The English court’s readiness to accept jurisdiction is often remarked upon by overseas lawyers who might expect jurisdiction to be refused in such cases in favour of the local courts where the harm occurred.
The recent cases represent some of the largest multi-party litigation that the English court has ever seen, and it is a trend that many anticipate will increase. Indeed, the Supreme Court’s recent refusal to give permission to appeal in the Mariana case will mean it is the largest opt-in group action to be brought before the English courts, with over 700,000 claimants seeking redress in the trial which is scheduled to last for 11 weeks beginning in October 2024.1
In this article we explore the recent decisions and unpack the English court’s approach, which has wider ramifications for UK-based parent companies and how they conduct themselves overseas. We also address (briefly) how the English court approaches the case management of these multi-party collective redress cases which involve many complexities, including those associated with the participation of hundreds of overseas claimants and third-party funders.

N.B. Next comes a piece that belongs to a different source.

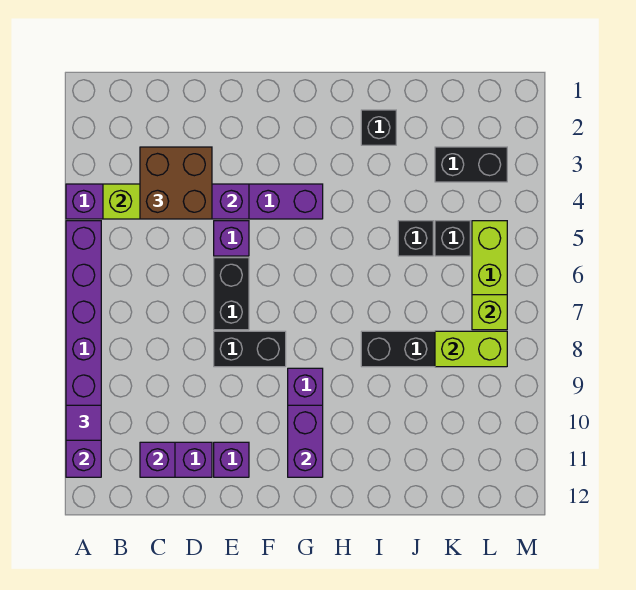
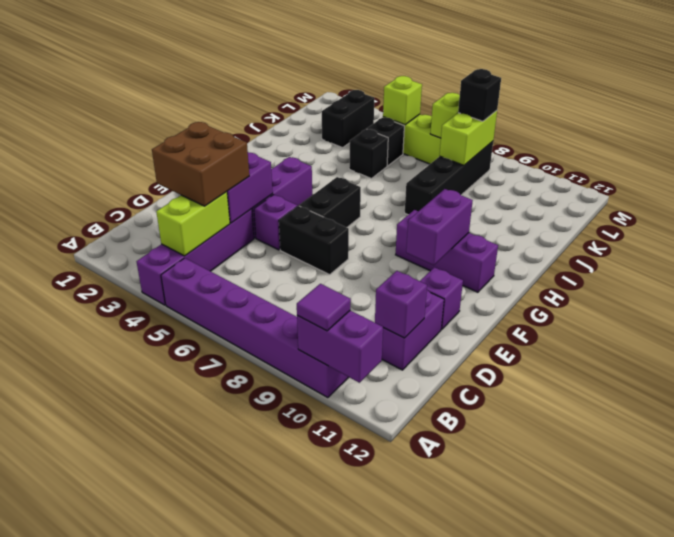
black brick E8:F8 level 1 -> black brick F6:G6 level 1
purple brick G10:G11 level 2 -> purple brick F10:G10 level 2
black brick I2 level 1 -> black brick L8 level 3
none -> lime brick L5 level 2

Bringing claims in England (Jurisdiction)
The commonality between the recent high-profile decisions is that a group of people affected by a disaster local to them brings a claim in England against both a local company and its English parent company, alleging each company is liable to them in tort for the damage they have suffered.2 The fact that one of the defendants (the so-called "anchor" defendant) is based in England can found the jurisdiction of the English court to hear the claim, even though the damage occurred, and the claimants are resident, overseas.
Parent companies have sought to challenge the jurisdiction of the English court to hear these claims. It has been argued that the claimants have no real arguable case that these parent companies owe them any duty of care, and instead have only joined them to proceedings so as to benefit from the jurisdiction of the English court (with the perceived advantages for claimants including, for example, the possibility of extensive disclosure). It has also been argued that England is not the proper forum to hear such claims, and that instead the courts local to the damage and the subsidiary company are more appropriate and convenient.
These jurisdiction challenges have involved a resource-consuming series of appeals; Vedanta3 and Okpabi4, in particular, were both appealed to the UK Supreme Court. In both cases, the Supreme Court found that the cases should proceed to substantive trial in England (Vedanta subsequently settled out of court). In Okpabi, the lower courts had wrongly dismissed the claims as having no prospect of success against the English parent companies. The lower courts had erroneously been drawn into conducting a "mini-trial" on the evidence, whereas they should only have been considering whether the claim disclosed no arguable case.
There is now a noticeable trend of allowing this type of case to go to trial in England. Although this is undoubtedly significant, care should be taken not to overinterpret these judgments on jurisdiction. In permitting the cases to go to trial, the court is not going further than acknowledging that there is a more than fanciful argument to be heard, and thus the claimant should be permitted to have that argument determined at trial.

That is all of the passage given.